Abstract: This study was carried out to develop mathematical framework for explaining civil engineering project delays in Southwestern Nigeria with the aim of finding solution for their reduction. The study area was the Southwestern states of Lagos, Oyo, Ogun, Ondo, Osun and Ekiti. The sample sizes of 70, 30 and 50 were obtained for contractors, clients and consultants categories, respectively. Three types of respondents (engineer, architect and quantity surveyor) were selected in each category, making a total of 450 respondents. Multi-stage sampling was adopted for selected participants. Data were collected using questionnaires and interview techniques. The parameters for the mathematical expressions were obtained by multiple linear regression analysis method. The results showed that out of 3407 civil engineering projects handled only 24 were completed on time, 1571 were delayed and 1812 abandoned and 17.4, 5.6 and 77.0% of delayed projects were handled by the foreign, indigenised and indigenous organizations, respectively. The regression analysis showed that a unit increase in funding and payment contributed a proportion of 0.273 to the delay of projects, while 0.213 and 0.209 were due to contractor and client factors, respectively. It is concluded that mathematical expressions can explain project delays in Southwestern Nigeria and help to reduce them.
INTRODUCTION
Mathematical expressions are numerical representations of phenomena. These numbers can be used to find out important things about them. Some of the natural occurrences are easy to visualize, such as how long is that ladder or how many of my students are native English speakers, compared to Spanish speakers. But some are more abstract, such as, how do people feel about a particular issue. At first, this may seem to have nothing to do with numbers, but there are ways to make the conversion. For instance, we can ask them to rank their feelings on a scale of 1 to 10. Mathematical representations simply means taking some phenomenon which may or may not be easy to quantify and thinking of it in terms of numbers or categories. This can make the information easier to understand and work with. While, Amu and Adesanya (2007) observed the general consideration of failed construction projects in Southwestern Nigeria to include project delays, the emphasis of this study is to provide mathematical expressions for explaining these delays.
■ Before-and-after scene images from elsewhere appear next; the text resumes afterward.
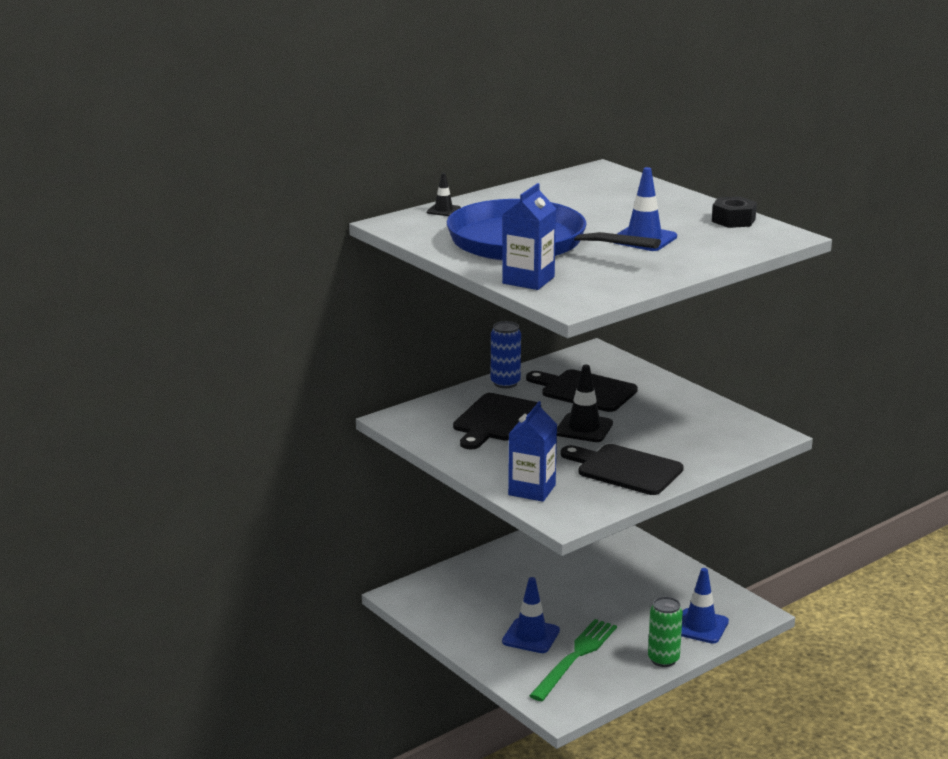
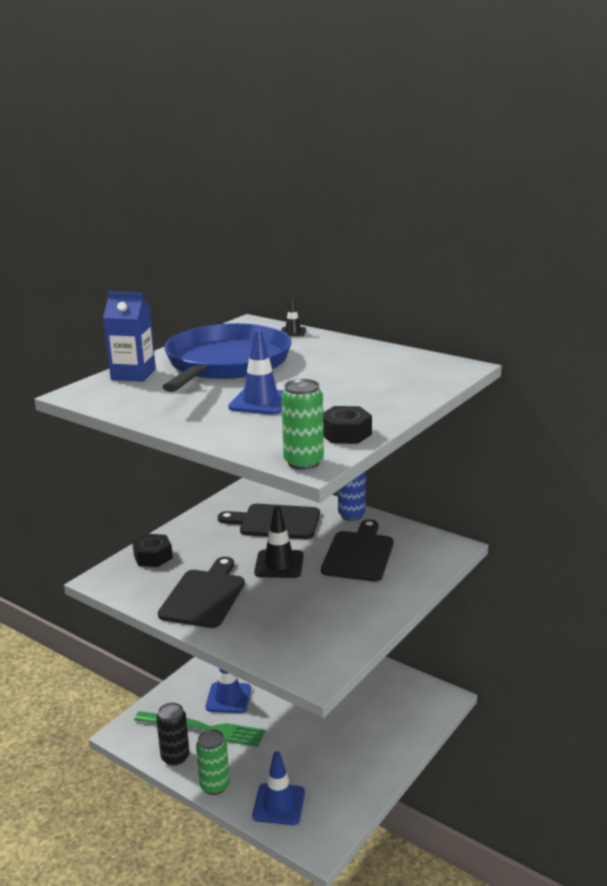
camera: 75 degrees right, 0 degrees up
(532, 490) = (153, 557): blue carton -> black nut
(612, 680) = (175, 757): none -> black can
(785, 238) = (303, 462): none -> green can

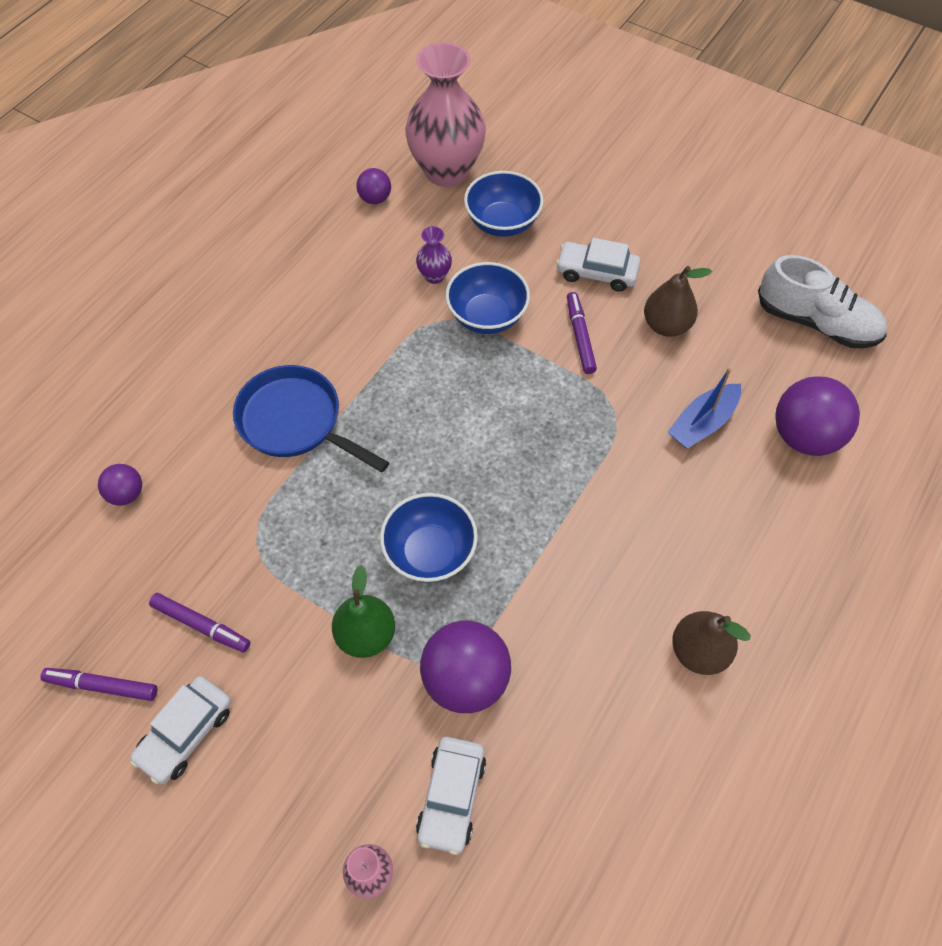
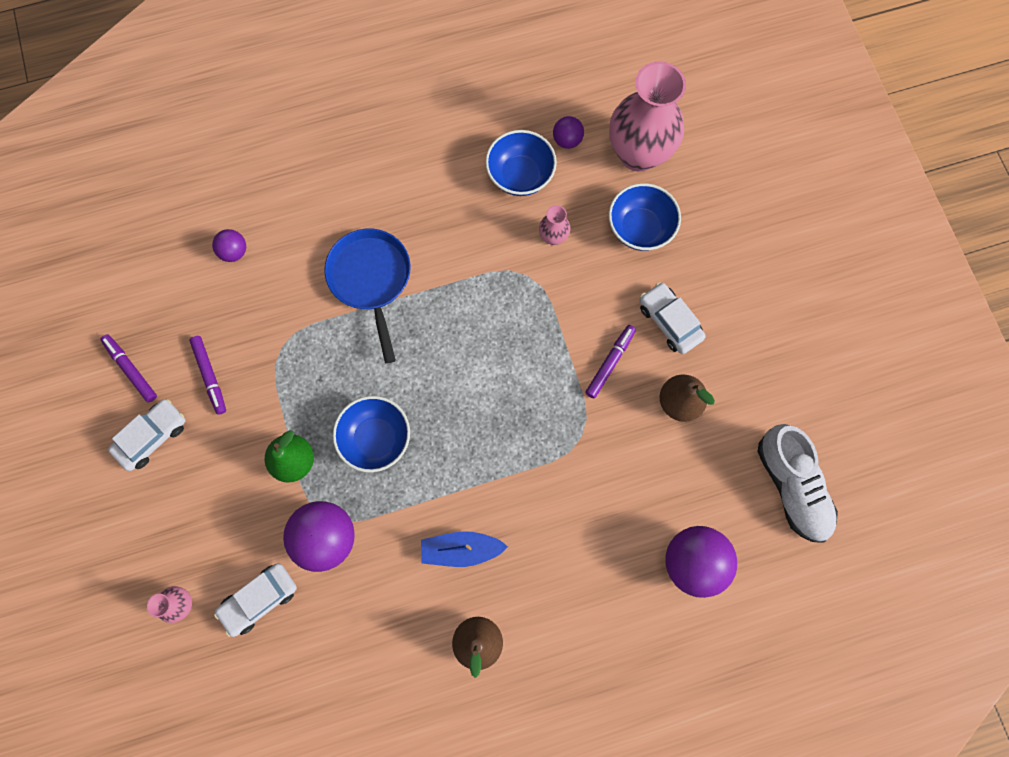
camera: 40 degrees right, 15 degrees up
(186, 733) = (152, 436): white car -> white car turned 150 degrees clockwise
(434, 276) = (553, 237): purple vase -> pink vase
(487, 316) = (561, 297): blue bowl -> blue bowl (520, 175)
(702, 423) = (631, 494): blue boat -> blue boat (461, 549)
Olaloku (1987) reported that construction industry occupies an important position in the structure of the Nigerian economy, but as the quantum of projects has increased, so has the number of abandoned projects, mostly resulting from time delays in the project activities. To effectively manage the risks in construction projects, it is necessary for organizations to identify important risk and to provide a tool to measure their effects (Ismail et al., 2008). The concentration of delayed developmental projects is particularly high in the Southwestern geopolitical area, where civil engineering projects activities are most intense.
Causes of delay in civil engineering projects are generally considered to include: cash flow difficulties; outright shortages of funds; poor communication among members of the project team; bribery; corruption and nepotism and inefficient use of project time, to mention a few. The study of Amu et al. (2005) revealed that unfavourable site conditions and force majeure were the highest and lowest of the incidental factors causing delays to the timely completion of construction projects in some selected states in Nigeria. Several of the factors of delay enumerated above have formed subjects of studies (Mansfield et al., 1994; Frimpong et al., 2003; Odeh and Battaineh, 2002; Al-Moumani, 2000; Chan and Kumaraswamy, 1997) which could broadly come under the big headings as: Client-caused delays, Contractor-caused delays, Consultant-caused delays and Extra-contractual delays.The construction industry consists of structures and systems of activities, which interact under the catalyst of construction operators to attain desired construction goals (Aniekwu, 1995). The whole process is fraught with many unknowns, which are further complicated by special factors in a developing country like Nigeria. The problems of the industry are multi-faceted and various scholarly works have focused on the problems of the construction industry in Nigeria. Wahab (1977) has identified various constraints responsible for the low productivity of the Nigerian contractor. Edmonds and Miles (1983) identified another set of problems, which they attributed to the fact that the contractual framework and procedures under which the domestic contractor works in the developing countries are not suitably adapted to local conditions.
Okpala and Aniekwu (1988) noted delays and cost over-runs as the principal factors responsible for the high cost of construction in the Nigerian construction industry and derived a mathematical framework for the assessment of the varying importance of different variables. Aniekwu and Okpala (1987) through a survey involving consultants in the construction industry, identified a set of factors termed systemic factors, which adversely affect the construction industry in Nigeria and arise from the application of systems not suitable to the local environment. However, the focus of this paper is not on project delay, but on the mathematical expressions to explain these delays.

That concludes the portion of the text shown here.